Spicy Beef Salad – Lunch
After such a morning, I decided my next destination would be the park’s information centre where the eateries were situated. I opted for a yam nam tok neua, literally “salad waterfall beef” which is basically a grilled beef salad. The nam tok or “waterfall” element is brought about by the way the meat is cooked. When the cuts of beef or pork are sizzling over a tray of glowing embers, it causes the fat to drip from the meat which in turn gives the visual effect of that of a waterfall. Hence, yam (spicy salad) namtok (waterfall) neua (beef) .
Hew Suwat Waterfall
This seemed to be a most appropriate dish, considering my next stop was to be the most well known nam tok in Thailand, if not the entirety of South/East Asia, “Hew Suwat Waterfall.” Brought to immediate fame by Leonardo Di Caprio and company jumping from its peak in the 1999 movie, The Beach, Hew Suwat is located approximately 30 kilometres from the park’s main entrance.
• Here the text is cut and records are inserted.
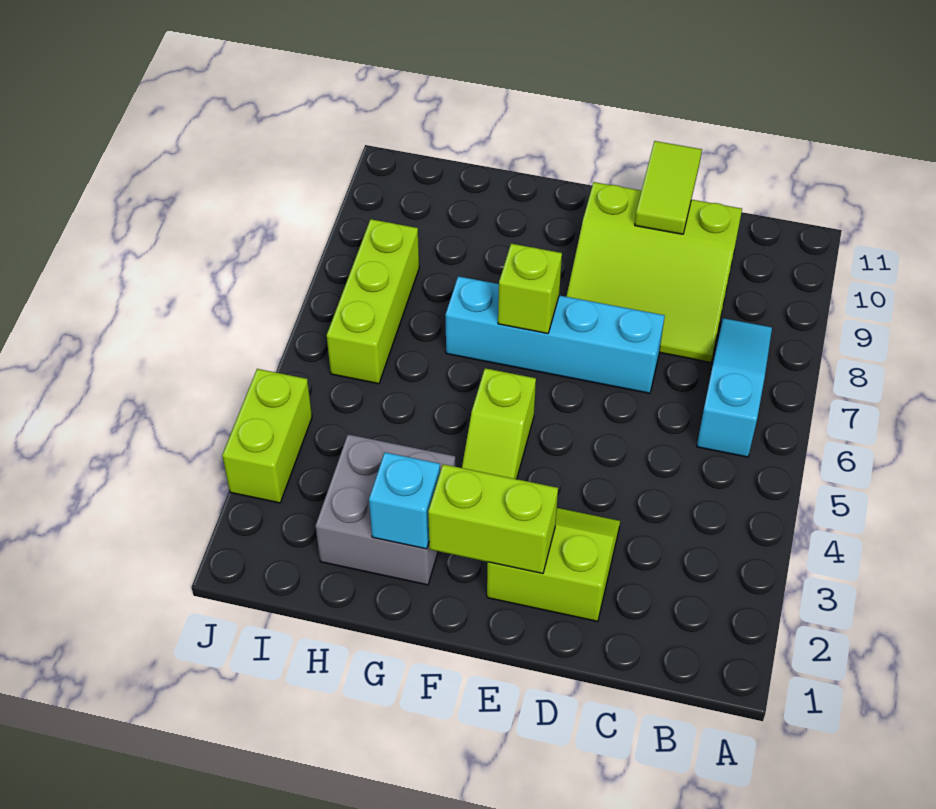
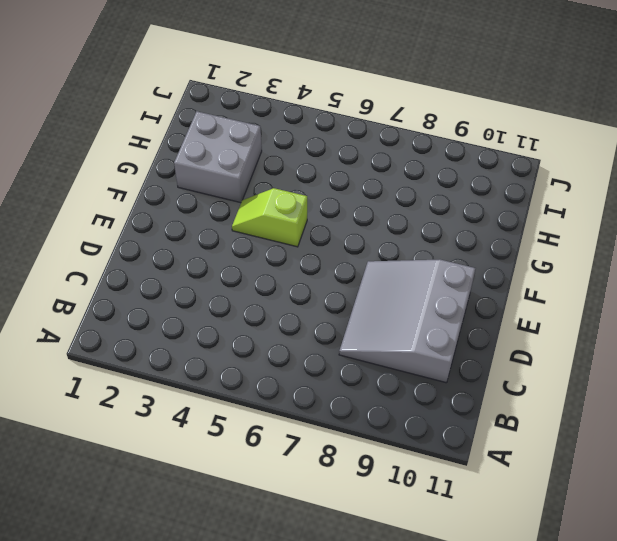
grey slope C8:E10 level 1 top 10 -> lime slope C8:E10 level 1 top 10
none -> cyan slope B6:B8 level 1 top 6
none -> lime slope D2:E3 level 1 top 2
none -> cyan brick D7:G7 level 1

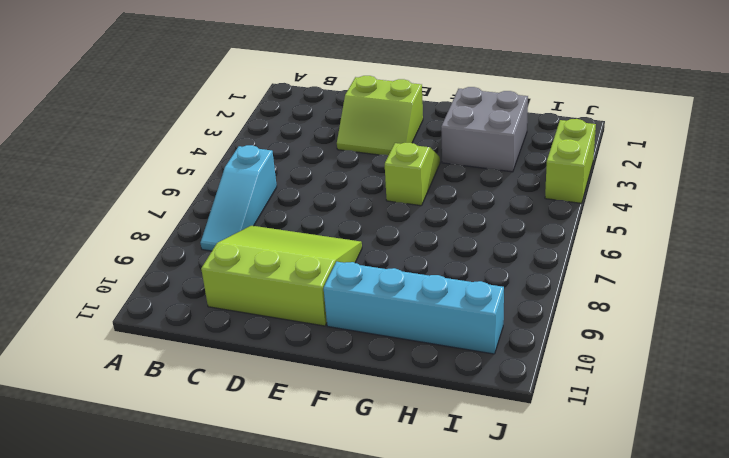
cyan brick F10:I10 level 1 -> cyan brick D7:G7 level 1
none -> lime brick I6:I8 level 1
none -> lime tile D10:D11 level 2
none -> lime brick E2:F2 level 2

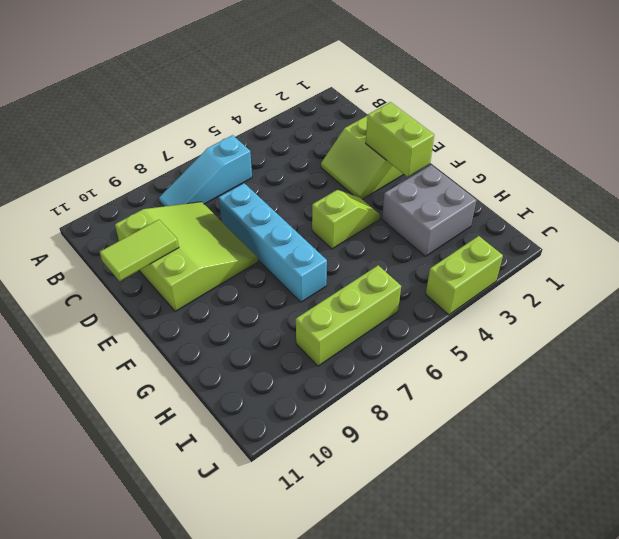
none -> lime brick F7 level 2
none -> cyan brick G2 level 2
The waterfall is a single tier affair which is naturally in its most spectacular state during the rainy season, which falls between August and November. But even in mid-February when I visited, it was still an incredible spectacle. The abundant presence of colourful flora, birds and butterflies supplemented the experience like a cherry would an iced bun.
So, there was a conclusion of tranquility to a day of fearless exploration. I remounted my wheezing vehicle for the last time that day and made my way back down the hair-pin bend riddled roads of Khao Yai National Park, from whence I once came.